JOSÉ
LEZAMA LIMA
LA EXPRESIÓN AMERICANA
VIGESIMOCUARTA ENTREGA
CAPÍTULO V (1)
Sumas
críticas del americano (1)
Por los años de 1920, cuando irrumpían los llamados reservistas de la
literatura francesa, el concepto de originalidad estallaba y se extendía como
los avisos matinales del gallo. Se juzgaba, favorablemente, en función de “es
otra cosa”, como halago que motivaba miradas convenidas por la simpatía. Faire autre chose, faire le contraire,
era la divisa exigida al surgimiento de las nuevas generaciones que nacían con
un signo real en la tetilla izquierda, como los antiguos reyes de Georgia. Un
Picasso, un Stravinsky, un Joyce, eran juzgados a la sombra del sprit nouveau, en función de
originalidad. Su ruptura era tan superior a su deuda generacional, que su
espinazo histórico era diluido en lo amorfo y protocelular. Cézanne y Picasso
eran dos reyes que hacían sus juramentos caminando, de espaldas el uno al otro,
dirigiéndose hacia distintos árboles. Se quería olvidar, que en la búsqueda de
ese frenesí de la originalidad, era el cansancio lo que impulsaba sus pasos,
semejante a esos perezosos, que de pronto, al llegar la nueva estación, abren
las ventanas, convulsionan los brazos y golpean las mantas del invierno con
unas largas varas, como un arriero golpea una recua inmóvil en una encrucijada.
Picasso era “otra cosa”, que la búsqueda de la sensación; Stravinsky era
“otra cosa” que el afán de encontrar el color orquestal. Un Joyce era “otra
cosa”, que la sátira moral de un Bernard Shaw. Así, el sprit nouveau señalaba con un hilo la inquietud de su soledad de
los comienzos y olvidaba que esa frase era una de las etiquetas puestas a la
moda por Baudelaire, en el París de la guerra francoprusiana al saludar los
metales wagnerianos, el infantilismo diabólico de Luis de Baviera y las
enigmáticas representaciones de Jeanne Samary.

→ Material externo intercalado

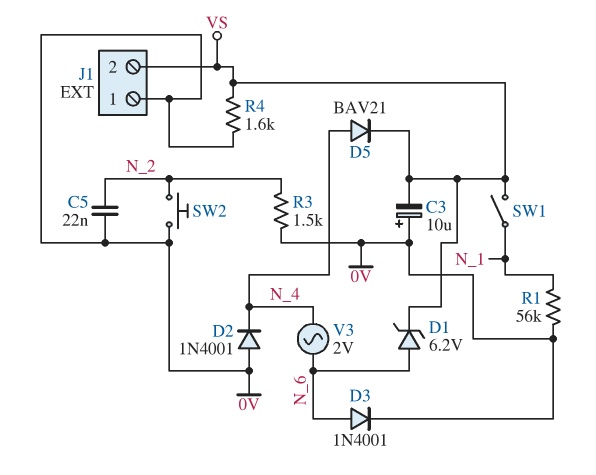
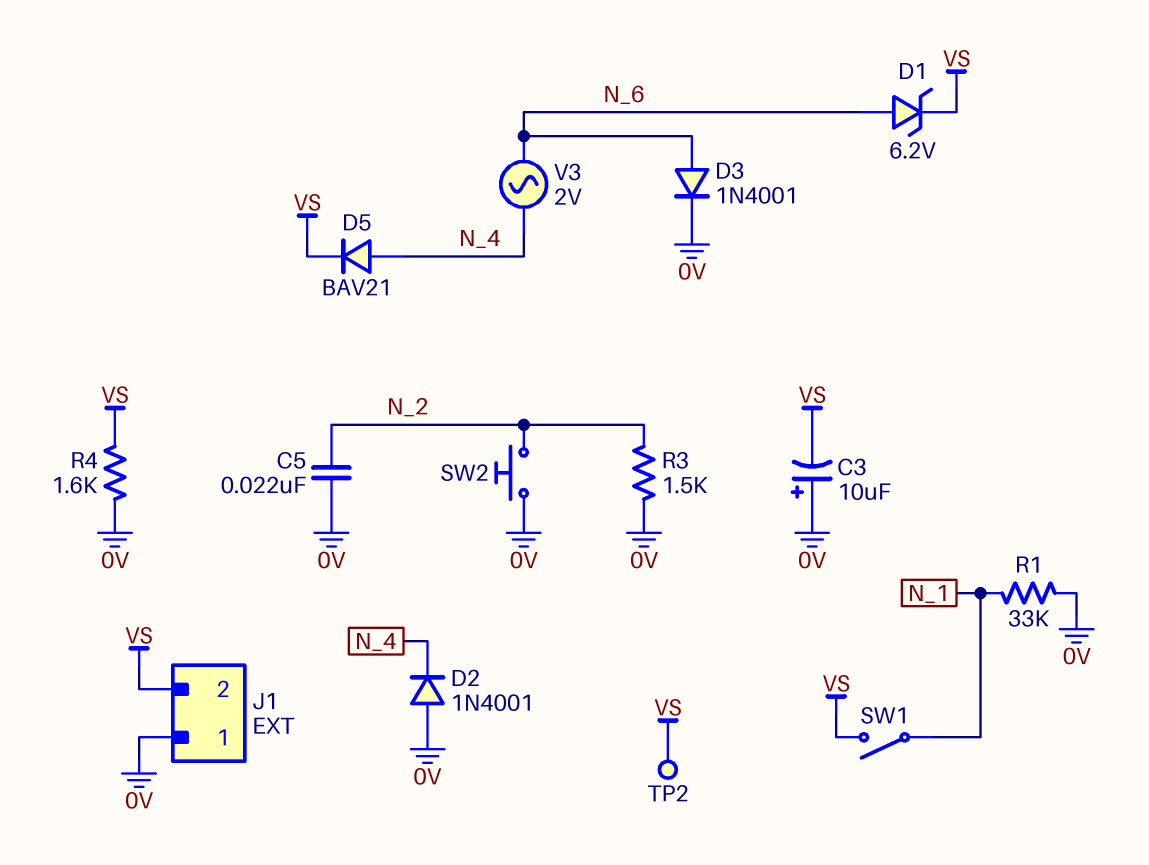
R1: 56k (0V, N_1) -> 33k (0V, N_1)
TP2: none -> test point (VS)

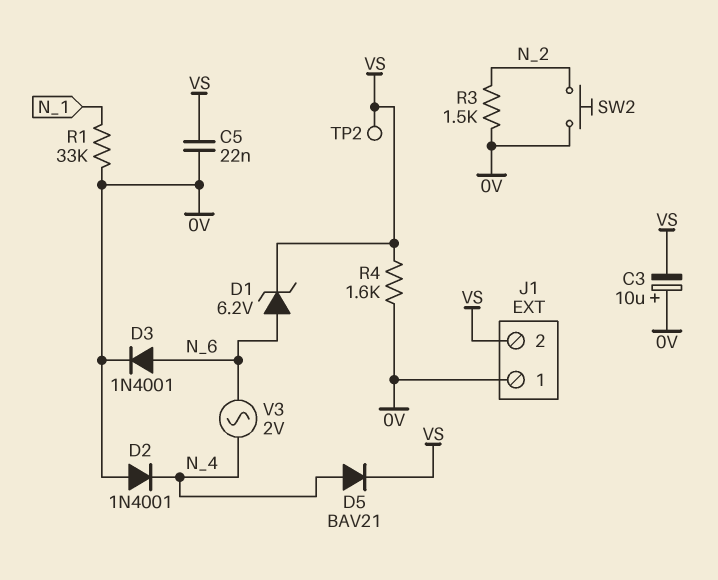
C5: 22nF (0V, N_2) -> 22nF (0V, VS)
SW1: switch (N_1, VS) -> none

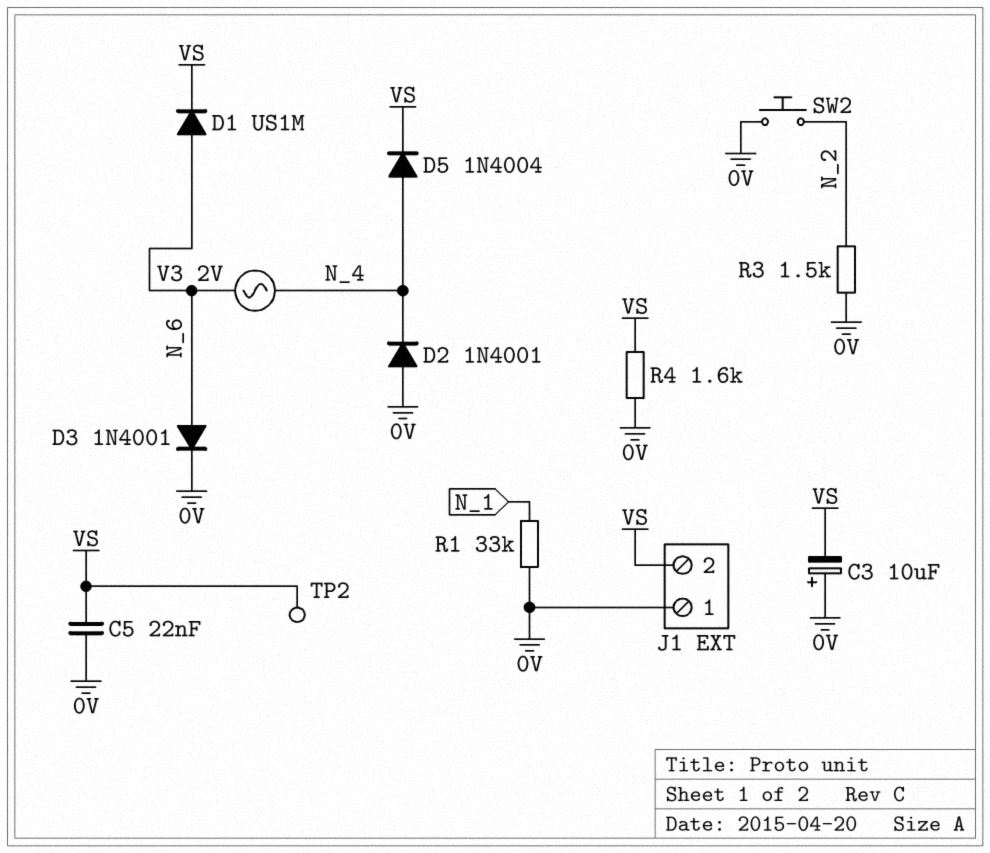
D1: zener 6.2V (A N_6, K VS) -> diode US1M (A N_6, K VS)
D5: diode BAV21 (A N_4, K VS) -> diode 1N4004 (A N_4, K VS)

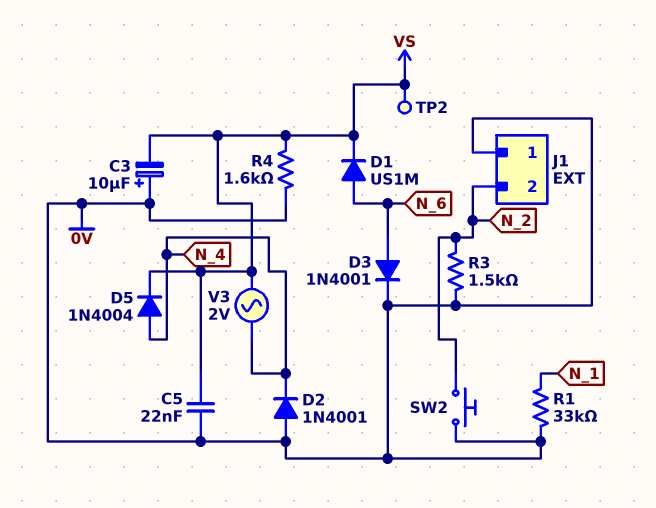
J1 pin 2: VS -> N_2
V3: AC 2V (N_4, N_6) -> AC 2V (N_4, VS)

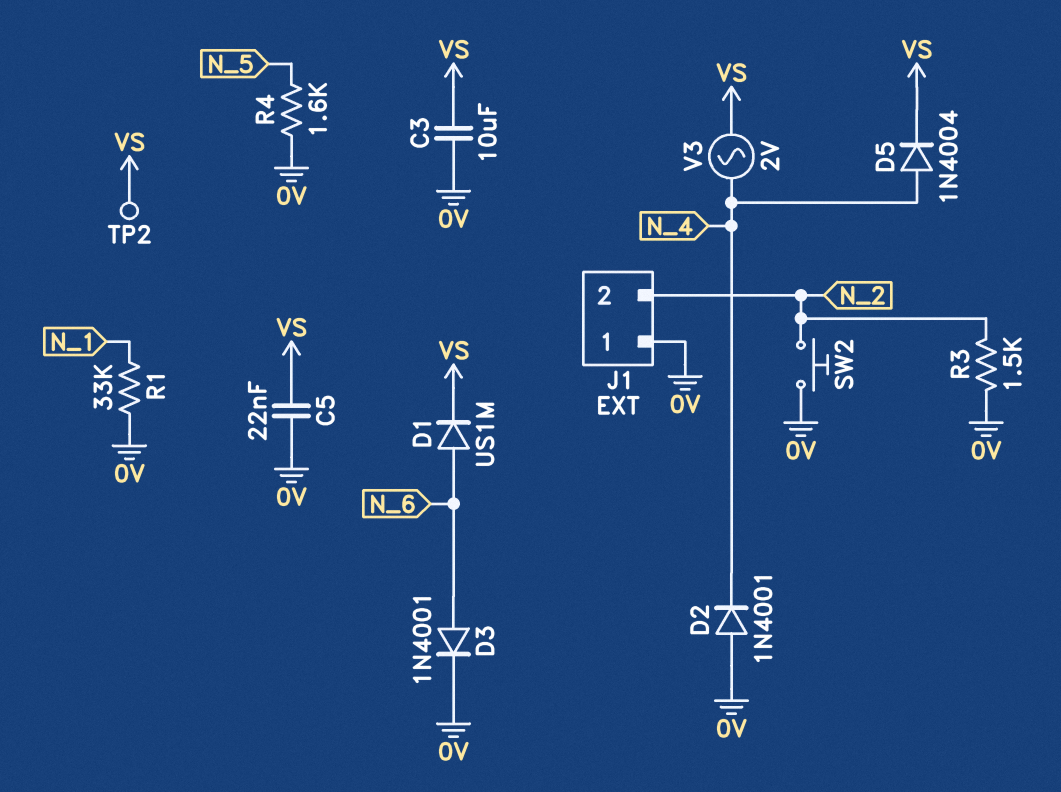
C3: 10uF (plus 0V, minus VS) -> 10uF (0V, VS)
R4: 1.6k (0V, VS) -> 1.6k (0V, N_5)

Pero al rodar de diez años, la escenografía iba a rehusar el hacer “otra
cosa”, para reencontrar la línea de continuidad que unía las generaciones. Nos
empeñábamos en demostrar que era “la misma cosa”, la que con nombres distintos
y dosificadas mutaciones, recorría el trayecto de la expresión. Detrás de los
valores que una década anterior se apreciaban como originales, se admiraba
ahora a título de súmulas históricas, de sentido crítico concentrado, la
astucia para pellizcar en aquellas zonas del pasado donde se habían aposentado
viveros de innovaciones, que se habían quedado inexpresadas en su totalidad y
que ahora se les presentaban como un fragmento aditivo. A Picasso se le quería
extraer de la tradición francesa en sus primeras manifestaciones en esta
secularidad, de la era de la experimentación y de las mutaciones, para
apegarlo, según su propio gusto de lince contemporáneo, a la tradición
española, menos riesgosa, que avanza con más lentitud y por lo mismo de un
hueso más resistente para las exigencias de lo temporal. (Se olvidaba esta
maliciosa tradición, que tanto el Greco, como Goya, se debían a síntesis
histórica y no a productos del indigenismo). Pero aparte de ese reemplazo, en
Picasso, de lo español taurino a lo francés formalista, se subrayaba en él
golosamente sus pastiches del Greco y
de Lautrec, su etapa dórica, sus excursiones a las rocas diédricas del Beato
Orta, sus adaptaciones de iluministas catalanes, en fin, su elegante dominio de
la panoplia del historicismo estilista. Ya no se buscaba que fuera innovador y
original, inquieto y rápido, sino que estuviese respaldado por la gran
tradición de la pintura española, por valores sólidos y gravitantes, por
estructuras, por huesos carboníferos y dibujos en las rocas, en el crecimiento
de las mareas.
En un Stravinsky, con más segura ventura pues se estaba más dentro de
una fácil verdad, su fondo popular, los seguros avances del manejo de su masa
orquestal en relación con la de Rimsky, que asimilaba y ampliaba, su
descubrimiento de Pergolessi, el rag time y el tap, la era del jazz, en fin,
todas las abejas históricas sirviendo un manto con emblema de todas las épocas.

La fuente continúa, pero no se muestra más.